Quantification of stress fiber orientation

To determine the dominant stress fiber orientation in an ROI, a custom script based on the Fast Fourier Transform (FFT) was implemented, similar to a previously reported method39. Details of the implementation are provided in Supplementary Note 2 and Supplementary Fig. 11. Briefly, the approach involved computing the power spectrum of the FFT applied to a grayscale ROI and detecting the orientation of the dominant band of the elevated power values in the spectrum. This orientation was then converted to the dominant orientation in the grayscale image. The orientation analysis was applied to every sub-image in the rasterized images (Fig. 5). For all the structures, the maps of both principal directions were created (similar to the curvature maps described before). The DA between the SF and the first principal direction (pd, corresponding to \({\kappa }_{2}\)) was defined as:

$${DA}=1-\frac{\angle ({{{{{\bf{sf}}}}}}{{{{{\boldsymbol{,}}}}}}{{{{{\bf{pd}}}}}})}{90}$$

where \(\angle ({{{{{\bf{sf}}}}}}{{{{{\boldsymbol{,}}}}}}{{{{{\bf{pd}}}}}})\in ({{{{\mathrm{0,90}}}}})\) indicates the angular difference between the SF and the principal direction.

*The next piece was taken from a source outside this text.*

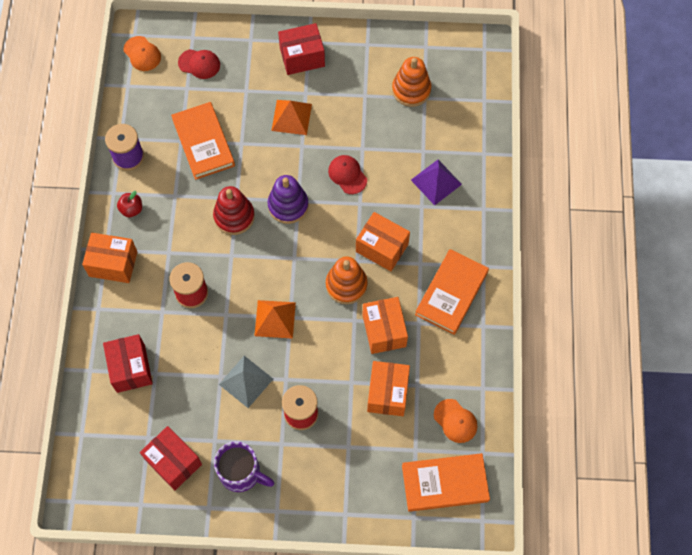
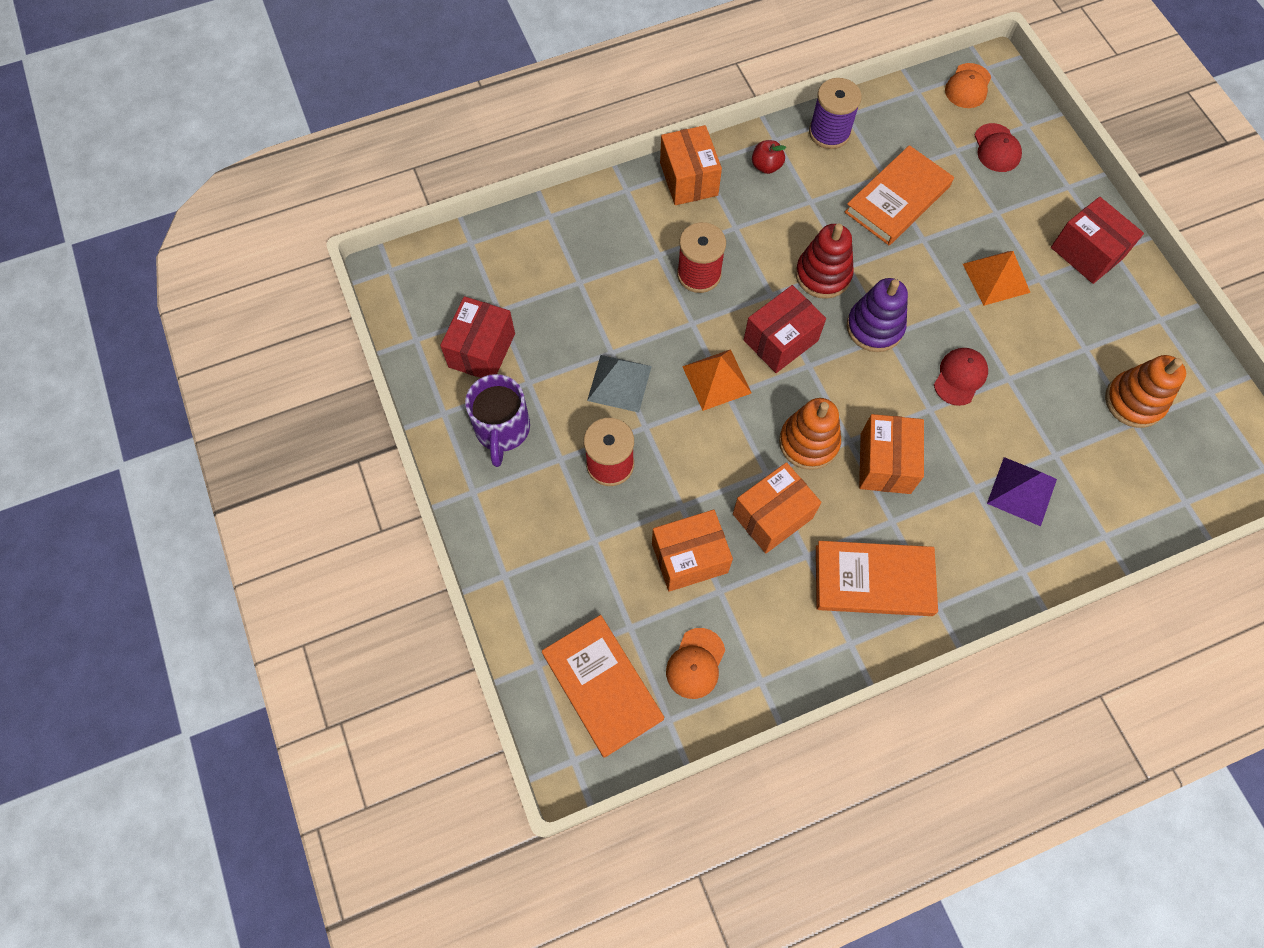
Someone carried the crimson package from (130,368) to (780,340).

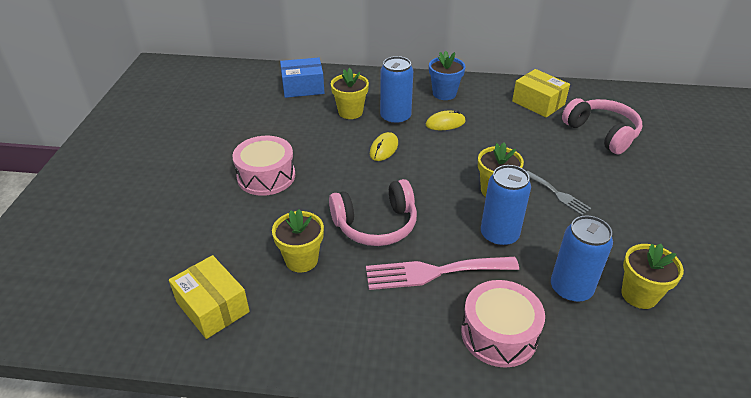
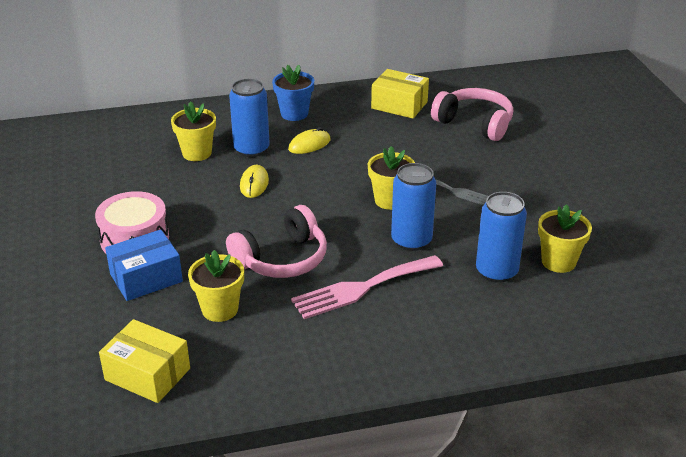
Someone carried the blue package from (303,87) to (146,278).
Someone took away the rose-pink snare drum at (499,334).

Statistics and reproducibility

Unless otherwise indicated in the figure captions, at least three independent experiments were performed for every condition with similar results. Representative confocal micrographs are shown in the figures. All statistical analyses were performed using GraphPad Prism 8.4.2 (GraphPad Software, CA, USA). For all the relevant figures, the type of the data presented, the choice of the statistical tests, and the significance levels are all indicated in the corresponding figure captions.

Reporting summary

Further information on research design is available in the Nature Portfolio Reporting Summary linked to this article.